In oversleeping the Wimbledon final, I sealed the doom of young Andy Roddick, who sacrificed both short temper and lackadaisical work-ethic to get to this point. How is this possible, you ask? I'll now present you with a short list of recent athletic accomplishments among Americans, and, using the variable of "watched by David" or "unwatched by David," you will be able to connect the dots yourself.

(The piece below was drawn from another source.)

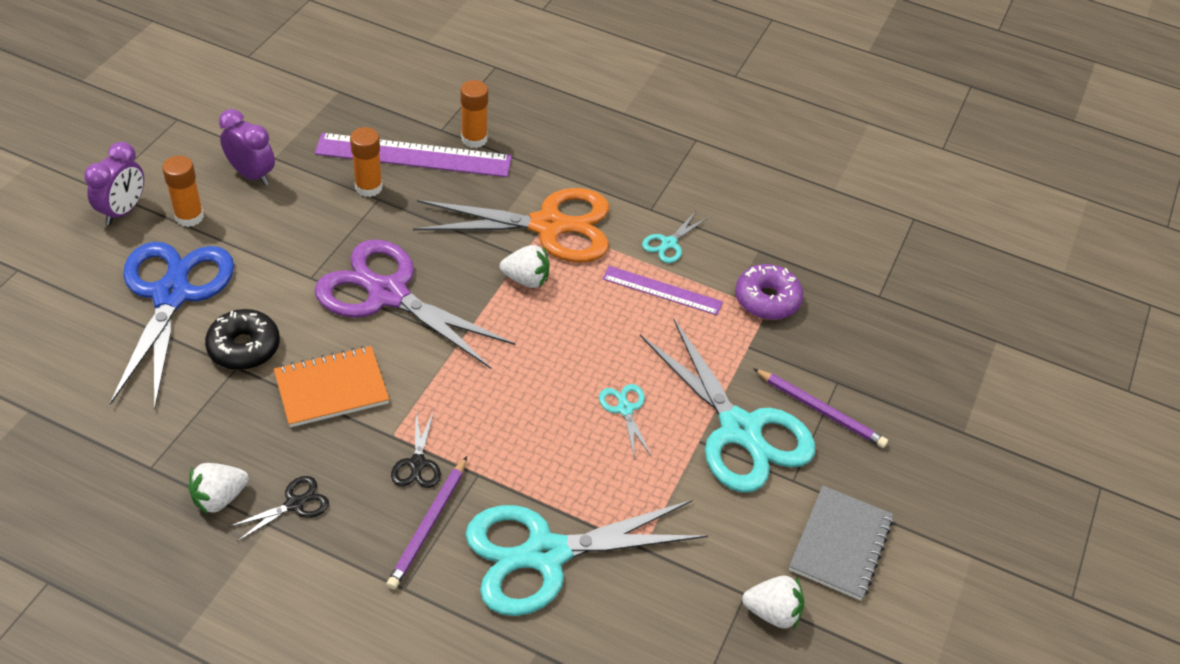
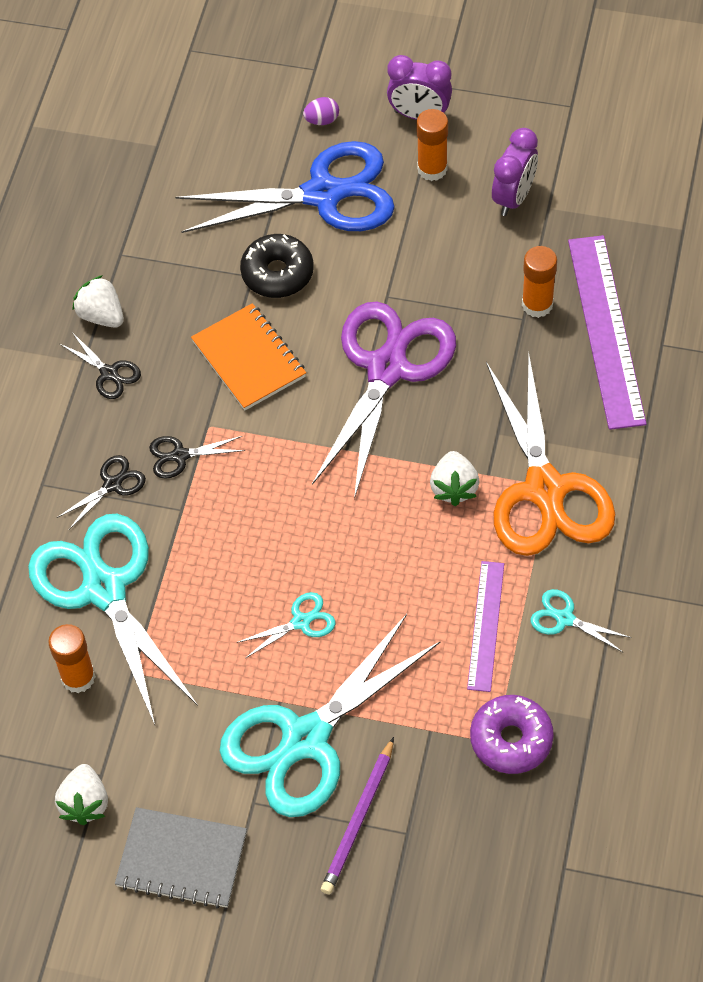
camera: 85 degrees right, 10 degrees up
(84, 277) = (322, 120): none -> purple egg
(428, 525) = (112, 484): purple pencil -> black scissors
(474, 139) = (659, 381): orange glue stick -> orange glue stick (78, 677)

U.S. soccer team loses to Italy, 3-1.............Unwatched
U.S. soccer team loses to Brazil, 3-0............Unwatched
U.S. soccer team defeats Egypt, 3-0............Watched (more-or-less)
U.S. soccer team defeats Spain, 2-0............Watched
U.S. soccer team loses to Brazil, 3-2............Unwatched
U.S. volleyball team defeats Netherlands.......Watched
Andy Roddick defeats Andy Murray..............Watched
U.S. rugby team defeats Canada, 12-6..........Watched
Roger Federer defeats Andy Roddick............Unwatched

"Touche, David," the polite swordsman would respond. In games that I have watched, American athletes are 5-0. In games I have not watched and/or slept through, they are a mere 0-4. You might have a few questions about the list - in what world is that a good sample size, David?; what in the heck does "more-or-less" mean?; what, in God's name, possessed you to watch international volleyball, and men's indoor volleyball at that?

To answer your questions: a.) in David world; b.) the game was graced with the presence of my eyes for a few minutes, although not the entire game, thus the "more-or-less" tag; and c.) that's a damn good question.

So yes; first I overslept the Confederations Cup final only to wake up and see the U.S. has blown a 2-0 lead to lose 3-2 while my support was incapacitated by sleep, and then today, despite the fact that I placed the alarm clock where I couldn't reach it without getting up and that I set all 3 alarms on my phone at 5 minute intervals, I wake up to find that, painfully reminiscent of my prior failure, I have overslept the Wimbledon final and Andrew Roddick has, contrary to his nature, lost 2 tiebreaks and a first-set lead to lose to the tennis god that is Roger Federer in the longest match in major history.

Here's a brief analysis of events (not to be confused for an excuse of them):
6:30 AM - David resigns himself to sleep, setting his alarm for 8:30 AM.
Between 6:30 AM and 8:30 AM - Fate ordains David's phone to die.
8:30 AM - David apparently turns off his alarm, despite having no recollection of this action whatsoever. This action involves rolling out of bed, walking to my alarm clock, and having the presence of mind to turn it off. Considering I didn't even have the presence of mind to build these actions into my memory, I'm pretty impressed with my unconscious actions, despite being disappointed with the result.
3:30 PM - David wakes up, realizes he's missed the final, cries temporarily, turns over.
4:30 PM - David wonders how he managed to blink for an entire hour.
6:30 PM - David seriously questions whether that 2 hour blink was actually a blink or what some somnologists refer to as "sleep." Still up for debate.
7:00 PM - David finds out that, as America shuddered and moaned in helpless agony, Roddick has lost. I mourn for my country, my love.

I let my friends down.
I let my family down.
I let Andy Roddick down.
But most of all, I let the United States of America down. For the second time in a single summer. HOW DO I LIVE WITH MYSELF???